In February of 2007, D-Wave Systems, of Burnaby, Canada, successfully demonstrated the world’s first quantum computer, to much fanfare. Known as Orion, this 16-qubit adiabatic quantum computer is designed to be scaled up to a 1024-qubit model by mid-2008 that can very quickly compute a very specific sort of problem using somewhat different properties of quantum mechanics (QM) than other researchers have been perusing. Using a sort of quantum shotgun approach, these machines are designed to compute problems that require a very large number of outcomes to be tried and something of a general trend computed.
One of the major physical problems with bringing a quantum computer to market is the complicated apparatus that are often involved in lab settings. Firstly, D-wave solved the immediate problem by focusing on a less precise aspect of QM that they exploit, called tunneling. Such applications, while they still require a great deal of equipment, are less fiddly and massive than their second-generation counterparts.
Regardless, the properties of quantum tunneling allows Orion to tackle a limited type of NP-complete problems – a particularly tedious type problem first proposed by Stephen Cook in 1971. In this application, tunneling is used to utilize an aspect of QM that operates (in a limited way) outside linear time and space to perform a very particular sort of decision problem.
Secondly, they used a different sort of business model, allowing for a single machine to run at company headquarters, running problems for clients who essentially rent time on a still rather delicate set-up that includes a processor core super-cooled with liquid helium to –269C.
The D-wave model – hardware and algorithms – are based upon the tunneling property of QM. Tunneling, or the ability of sufficiently energetic or small particles to do what seems impossible by the classical physics that govern the macro world we live in.
Tunneling has been known as the mechanism behind alpha decay of radioactive particles since the 1920s.

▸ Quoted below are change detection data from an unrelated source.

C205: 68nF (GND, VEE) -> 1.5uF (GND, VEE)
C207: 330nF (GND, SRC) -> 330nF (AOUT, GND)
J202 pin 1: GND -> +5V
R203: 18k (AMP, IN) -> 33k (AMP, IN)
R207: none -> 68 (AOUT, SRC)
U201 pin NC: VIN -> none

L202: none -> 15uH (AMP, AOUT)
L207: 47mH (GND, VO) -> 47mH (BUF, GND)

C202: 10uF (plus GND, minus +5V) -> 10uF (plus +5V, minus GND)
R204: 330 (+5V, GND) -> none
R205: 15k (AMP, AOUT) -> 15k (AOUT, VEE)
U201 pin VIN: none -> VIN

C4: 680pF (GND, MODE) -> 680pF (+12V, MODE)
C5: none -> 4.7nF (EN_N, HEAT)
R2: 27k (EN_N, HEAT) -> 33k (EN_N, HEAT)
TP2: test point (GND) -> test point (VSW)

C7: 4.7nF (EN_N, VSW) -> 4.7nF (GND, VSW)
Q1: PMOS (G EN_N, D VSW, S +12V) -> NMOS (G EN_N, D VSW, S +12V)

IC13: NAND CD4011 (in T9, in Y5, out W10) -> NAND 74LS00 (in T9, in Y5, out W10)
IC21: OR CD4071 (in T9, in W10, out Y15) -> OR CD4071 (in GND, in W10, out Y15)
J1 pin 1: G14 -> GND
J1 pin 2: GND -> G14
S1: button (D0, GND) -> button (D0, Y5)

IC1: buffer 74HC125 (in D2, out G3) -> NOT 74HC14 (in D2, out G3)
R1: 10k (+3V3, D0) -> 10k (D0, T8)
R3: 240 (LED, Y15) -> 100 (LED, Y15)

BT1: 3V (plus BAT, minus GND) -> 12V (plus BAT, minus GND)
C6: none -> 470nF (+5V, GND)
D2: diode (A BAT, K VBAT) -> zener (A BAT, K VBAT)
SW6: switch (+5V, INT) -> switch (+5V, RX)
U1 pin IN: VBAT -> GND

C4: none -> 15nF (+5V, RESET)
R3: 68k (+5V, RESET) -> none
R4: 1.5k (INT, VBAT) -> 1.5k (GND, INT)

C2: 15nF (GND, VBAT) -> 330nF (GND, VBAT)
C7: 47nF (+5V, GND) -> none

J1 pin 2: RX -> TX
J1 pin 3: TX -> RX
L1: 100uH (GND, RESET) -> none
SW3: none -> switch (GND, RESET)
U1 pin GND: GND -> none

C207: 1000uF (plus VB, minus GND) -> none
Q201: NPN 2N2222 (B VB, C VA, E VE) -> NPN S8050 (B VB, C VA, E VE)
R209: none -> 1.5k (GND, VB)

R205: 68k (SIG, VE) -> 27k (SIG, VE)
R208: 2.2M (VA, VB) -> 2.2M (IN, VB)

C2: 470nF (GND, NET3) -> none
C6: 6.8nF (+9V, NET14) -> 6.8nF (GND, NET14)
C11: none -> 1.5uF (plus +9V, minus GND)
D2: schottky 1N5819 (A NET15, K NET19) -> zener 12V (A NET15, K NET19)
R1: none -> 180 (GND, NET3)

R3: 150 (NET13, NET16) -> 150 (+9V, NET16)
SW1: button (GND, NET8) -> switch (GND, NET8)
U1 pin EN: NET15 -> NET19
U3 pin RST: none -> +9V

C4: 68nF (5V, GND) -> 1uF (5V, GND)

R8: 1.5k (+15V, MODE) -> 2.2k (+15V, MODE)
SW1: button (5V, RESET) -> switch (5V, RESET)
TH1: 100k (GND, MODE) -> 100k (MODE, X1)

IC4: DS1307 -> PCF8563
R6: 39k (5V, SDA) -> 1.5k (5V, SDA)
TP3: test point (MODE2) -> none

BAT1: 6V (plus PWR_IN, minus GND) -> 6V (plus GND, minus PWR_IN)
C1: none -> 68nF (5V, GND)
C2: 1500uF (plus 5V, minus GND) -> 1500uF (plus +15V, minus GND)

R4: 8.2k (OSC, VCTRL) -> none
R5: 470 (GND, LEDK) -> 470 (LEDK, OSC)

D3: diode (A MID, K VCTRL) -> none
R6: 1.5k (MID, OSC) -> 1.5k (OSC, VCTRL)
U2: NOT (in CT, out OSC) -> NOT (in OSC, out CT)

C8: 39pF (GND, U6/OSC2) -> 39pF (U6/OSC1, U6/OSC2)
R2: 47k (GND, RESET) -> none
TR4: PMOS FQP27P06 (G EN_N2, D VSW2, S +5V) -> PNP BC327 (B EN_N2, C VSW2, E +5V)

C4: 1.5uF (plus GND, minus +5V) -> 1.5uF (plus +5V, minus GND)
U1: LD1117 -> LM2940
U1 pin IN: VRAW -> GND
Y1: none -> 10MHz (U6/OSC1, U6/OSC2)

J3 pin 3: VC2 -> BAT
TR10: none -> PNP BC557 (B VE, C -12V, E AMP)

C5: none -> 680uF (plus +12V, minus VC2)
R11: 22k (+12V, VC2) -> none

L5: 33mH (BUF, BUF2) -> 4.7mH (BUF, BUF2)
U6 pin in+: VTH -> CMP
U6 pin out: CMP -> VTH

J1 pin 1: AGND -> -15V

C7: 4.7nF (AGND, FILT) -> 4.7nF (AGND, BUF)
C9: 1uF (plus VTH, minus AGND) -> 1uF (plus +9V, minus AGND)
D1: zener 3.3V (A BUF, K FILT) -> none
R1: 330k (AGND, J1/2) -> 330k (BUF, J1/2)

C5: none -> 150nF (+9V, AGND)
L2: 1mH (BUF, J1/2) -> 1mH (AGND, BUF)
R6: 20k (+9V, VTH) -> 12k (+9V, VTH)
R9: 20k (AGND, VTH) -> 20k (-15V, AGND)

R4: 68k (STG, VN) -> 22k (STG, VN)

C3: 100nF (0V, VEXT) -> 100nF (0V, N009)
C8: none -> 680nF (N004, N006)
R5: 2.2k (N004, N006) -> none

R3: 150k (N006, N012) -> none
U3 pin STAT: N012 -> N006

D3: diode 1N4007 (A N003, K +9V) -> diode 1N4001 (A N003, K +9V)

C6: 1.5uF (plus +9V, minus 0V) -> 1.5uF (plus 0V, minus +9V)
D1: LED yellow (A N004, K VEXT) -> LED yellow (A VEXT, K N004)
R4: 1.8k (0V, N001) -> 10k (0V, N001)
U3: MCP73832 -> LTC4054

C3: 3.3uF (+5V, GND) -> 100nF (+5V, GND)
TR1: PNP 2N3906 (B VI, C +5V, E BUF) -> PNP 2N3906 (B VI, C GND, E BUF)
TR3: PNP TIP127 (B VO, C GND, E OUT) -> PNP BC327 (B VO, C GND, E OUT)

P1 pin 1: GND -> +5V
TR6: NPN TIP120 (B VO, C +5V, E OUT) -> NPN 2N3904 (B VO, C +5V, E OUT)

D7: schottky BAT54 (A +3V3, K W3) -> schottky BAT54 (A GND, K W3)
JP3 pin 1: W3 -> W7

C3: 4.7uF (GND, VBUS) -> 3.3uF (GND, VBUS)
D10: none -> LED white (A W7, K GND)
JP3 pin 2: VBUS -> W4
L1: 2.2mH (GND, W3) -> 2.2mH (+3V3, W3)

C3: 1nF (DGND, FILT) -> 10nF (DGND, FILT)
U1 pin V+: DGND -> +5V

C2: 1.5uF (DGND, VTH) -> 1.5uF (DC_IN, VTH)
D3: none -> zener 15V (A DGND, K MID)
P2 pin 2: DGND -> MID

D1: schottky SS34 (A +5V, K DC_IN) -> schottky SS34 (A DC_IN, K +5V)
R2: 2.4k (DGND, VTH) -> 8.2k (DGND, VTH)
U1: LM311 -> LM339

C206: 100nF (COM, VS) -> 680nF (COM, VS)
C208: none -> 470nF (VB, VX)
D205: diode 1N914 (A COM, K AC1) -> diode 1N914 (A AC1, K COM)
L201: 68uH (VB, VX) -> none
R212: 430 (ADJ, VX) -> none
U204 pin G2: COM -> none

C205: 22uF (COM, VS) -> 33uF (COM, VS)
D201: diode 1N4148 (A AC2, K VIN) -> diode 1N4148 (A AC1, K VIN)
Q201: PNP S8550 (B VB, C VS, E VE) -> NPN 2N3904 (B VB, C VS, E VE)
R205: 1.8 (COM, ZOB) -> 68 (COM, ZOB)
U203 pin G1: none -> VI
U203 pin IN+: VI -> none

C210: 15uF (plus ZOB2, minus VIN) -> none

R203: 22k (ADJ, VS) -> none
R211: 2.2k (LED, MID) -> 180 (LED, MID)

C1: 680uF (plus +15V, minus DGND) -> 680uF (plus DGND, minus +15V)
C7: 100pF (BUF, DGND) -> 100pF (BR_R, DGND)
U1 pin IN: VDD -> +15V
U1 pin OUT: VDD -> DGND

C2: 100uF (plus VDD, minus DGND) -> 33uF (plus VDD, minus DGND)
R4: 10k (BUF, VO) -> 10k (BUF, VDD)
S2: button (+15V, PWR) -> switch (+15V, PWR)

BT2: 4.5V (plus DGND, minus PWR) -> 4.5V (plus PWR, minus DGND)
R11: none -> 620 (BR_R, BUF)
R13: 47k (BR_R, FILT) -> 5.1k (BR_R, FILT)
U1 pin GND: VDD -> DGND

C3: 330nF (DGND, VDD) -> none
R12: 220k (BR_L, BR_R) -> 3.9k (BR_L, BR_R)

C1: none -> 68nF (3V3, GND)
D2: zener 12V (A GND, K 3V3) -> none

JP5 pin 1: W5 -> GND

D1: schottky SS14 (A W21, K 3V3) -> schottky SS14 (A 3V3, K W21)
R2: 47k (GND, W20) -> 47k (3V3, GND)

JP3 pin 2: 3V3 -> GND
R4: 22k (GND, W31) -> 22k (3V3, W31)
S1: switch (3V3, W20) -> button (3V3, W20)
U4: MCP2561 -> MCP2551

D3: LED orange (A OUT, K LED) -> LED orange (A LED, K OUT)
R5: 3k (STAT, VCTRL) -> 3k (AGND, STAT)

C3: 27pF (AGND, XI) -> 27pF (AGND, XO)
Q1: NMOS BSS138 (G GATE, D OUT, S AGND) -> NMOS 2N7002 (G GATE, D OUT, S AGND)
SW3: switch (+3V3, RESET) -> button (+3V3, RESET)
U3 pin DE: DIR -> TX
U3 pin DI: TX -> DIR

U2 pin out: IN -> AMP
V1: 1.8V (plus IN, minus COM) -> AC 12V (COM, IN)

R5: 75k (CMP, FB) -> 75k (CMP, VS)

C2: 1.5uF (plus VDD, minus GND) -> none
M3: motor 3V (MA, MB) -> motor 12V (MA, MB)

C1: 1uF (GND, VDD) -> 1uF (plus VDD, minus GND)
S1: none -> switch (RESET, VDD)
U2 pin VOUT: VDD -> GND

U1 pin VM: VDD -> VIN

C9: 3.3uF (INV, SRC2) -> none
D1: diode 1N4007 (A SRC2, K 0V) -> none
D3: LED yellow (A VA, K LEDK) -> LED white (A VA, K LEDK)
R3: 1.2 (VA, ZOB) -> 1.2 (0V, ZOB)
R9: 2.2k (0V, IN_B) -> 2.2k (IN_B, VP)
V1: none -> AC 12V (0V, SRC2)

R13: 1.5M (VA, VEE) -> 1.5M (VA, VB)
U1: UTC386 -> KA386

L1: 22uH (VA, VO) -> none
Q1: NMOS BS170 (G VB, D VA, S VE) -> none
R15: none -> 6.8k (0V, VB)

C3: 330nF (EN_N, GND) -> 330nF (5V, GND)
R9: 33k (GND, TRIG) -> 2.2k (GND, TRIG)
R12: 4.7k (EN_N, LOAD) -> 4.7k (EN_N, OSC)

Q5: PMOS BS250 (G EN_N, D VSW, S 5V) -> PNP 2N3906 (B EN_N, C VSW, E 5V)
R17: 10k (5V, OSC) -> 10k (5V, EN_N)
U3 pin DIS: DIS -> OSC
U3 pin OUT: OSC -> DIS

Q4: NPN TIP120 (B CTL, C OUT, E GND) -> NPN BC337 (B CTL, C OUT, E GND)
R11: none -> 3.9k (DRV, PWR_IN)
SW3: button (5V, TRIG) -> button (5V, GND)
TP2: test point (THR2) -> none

The properties of tunneling have also played a part in the development of semi-conductors such as several kinds of specialized diodes used in reverse bias applications.
More recently, it has been used in microscopy since the 1980s when Ernst Ruska, Gerd Binnig and Heinrich Rohrer won a Nobel Prize for the groundwork and design that led to the first operational devices. In the 1990s, researchers were able to move individual atoms around using such devices.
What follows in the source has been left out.